IT dept loses Rs 18,000 cr transfer pricing case against Shell

On the heels of it losing a similar case against Vodafone, the IT department lost its Rs 18K-crore transfer pricing cases against oil major Shell India at the Bombay HC, which today quashed the department's tax order.

IT dept loses Rs 18,000 cr transfer pricing case against Shell
MUMBAI: The Bombay High Court has disallowed the income tax department’s demand for more than Rs 18,000 crore from the Indian unit of oil and gas company Royal Dutch Shell for what it alleged underpricing of shares issued to the Anglo-Dutch parent.
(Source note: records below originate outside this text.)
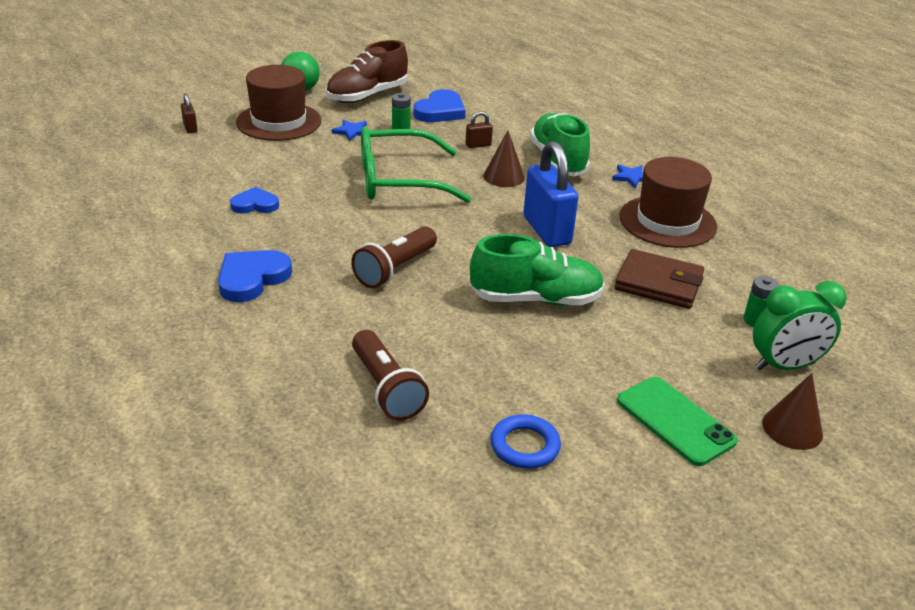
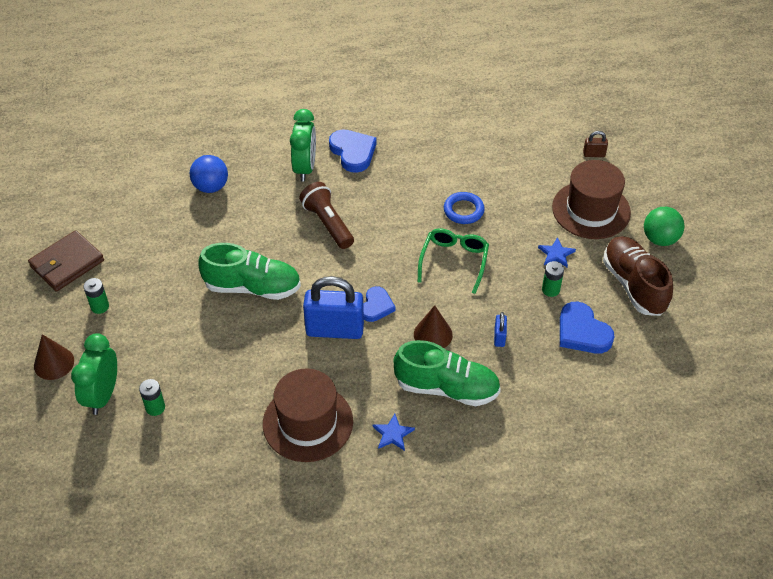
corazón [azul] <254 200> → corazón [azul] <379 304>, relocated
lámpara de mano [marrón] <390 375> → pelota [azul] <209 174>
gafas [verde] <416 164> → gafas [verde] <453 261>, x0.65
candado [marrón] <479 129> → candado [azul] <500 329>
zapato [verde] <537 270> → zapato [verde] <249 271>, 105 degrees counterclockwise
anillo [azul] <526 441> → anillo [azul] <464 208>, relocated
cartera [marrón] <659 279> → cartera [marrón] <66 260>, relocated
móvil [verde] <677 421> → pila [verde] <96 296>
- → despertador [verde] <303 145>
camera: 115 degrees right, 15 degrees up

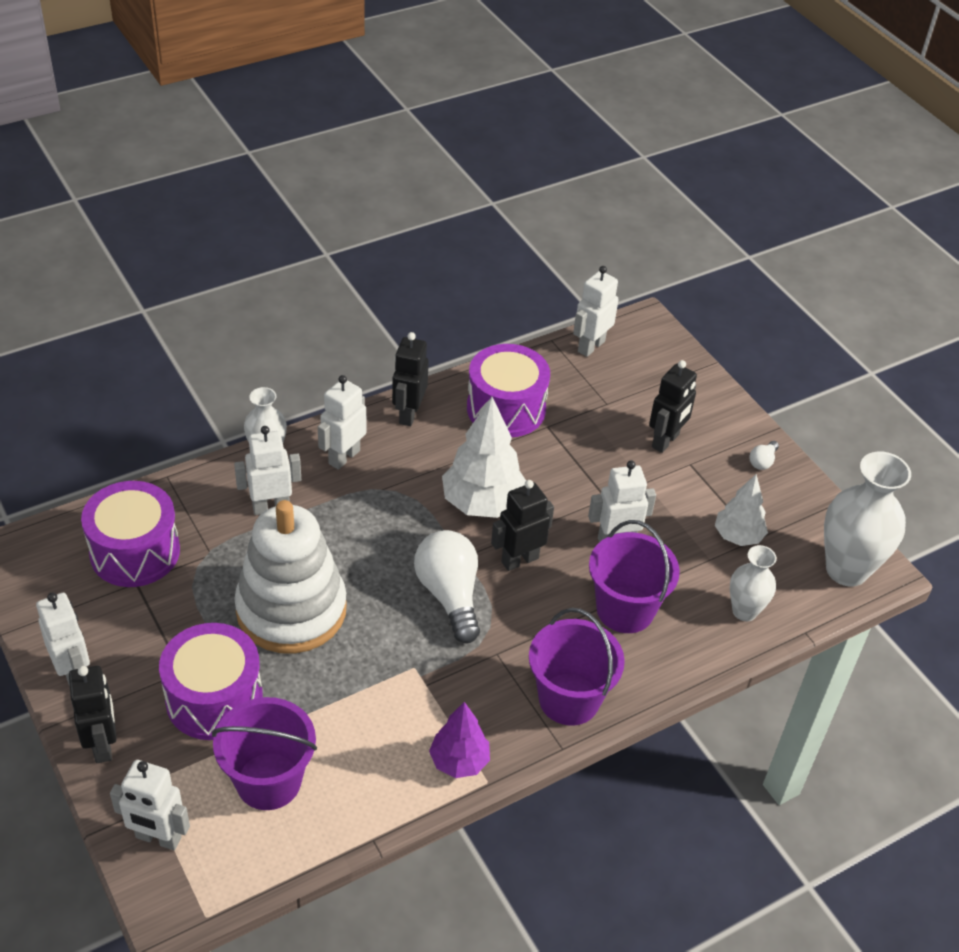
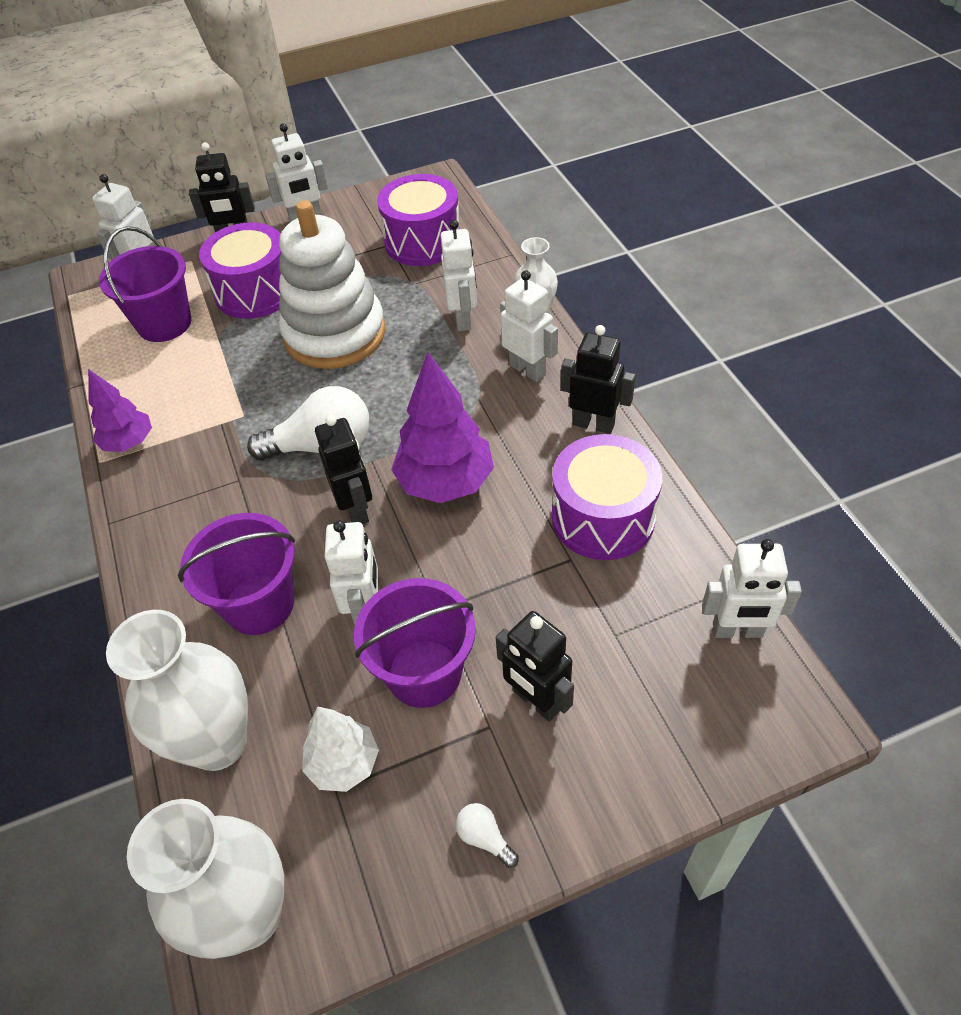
árbol [blanco] <484 457> → árbol [morado] <442 427>
balde [morado] <577 667> → balde [morado] <415 643>, relocated
robot [blanco] <596 311> → robot [blanco] <752 588>, 135 degrees clockwise
florero [blanco] <753 583> → florero [blanco] <177 690>, x1.75
camera: 105 degrees right, 5 degrees up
The order comes just a month after the same court scrapped a similar tax notice slapped on the local subsidiary of UK telecom major Vodafone Group. These and other demands by the Indian tax authorities to foreign companies over transfer pricing – pricing of cross-border transactions between related entities - have been seen by overseas investors as high-handed. The companies claim that they have followed the rules prevailed at the time of effecting the transactions, while also complaining about India’s uncertain tax policies that they say are making life difficult here.

On Tuesday, a division bench rejected the claim of the tax department, which had demanded Shell India Markets to pay Rs 15,000 crore for 2007-08 and Rs 3,100 for 2008-09.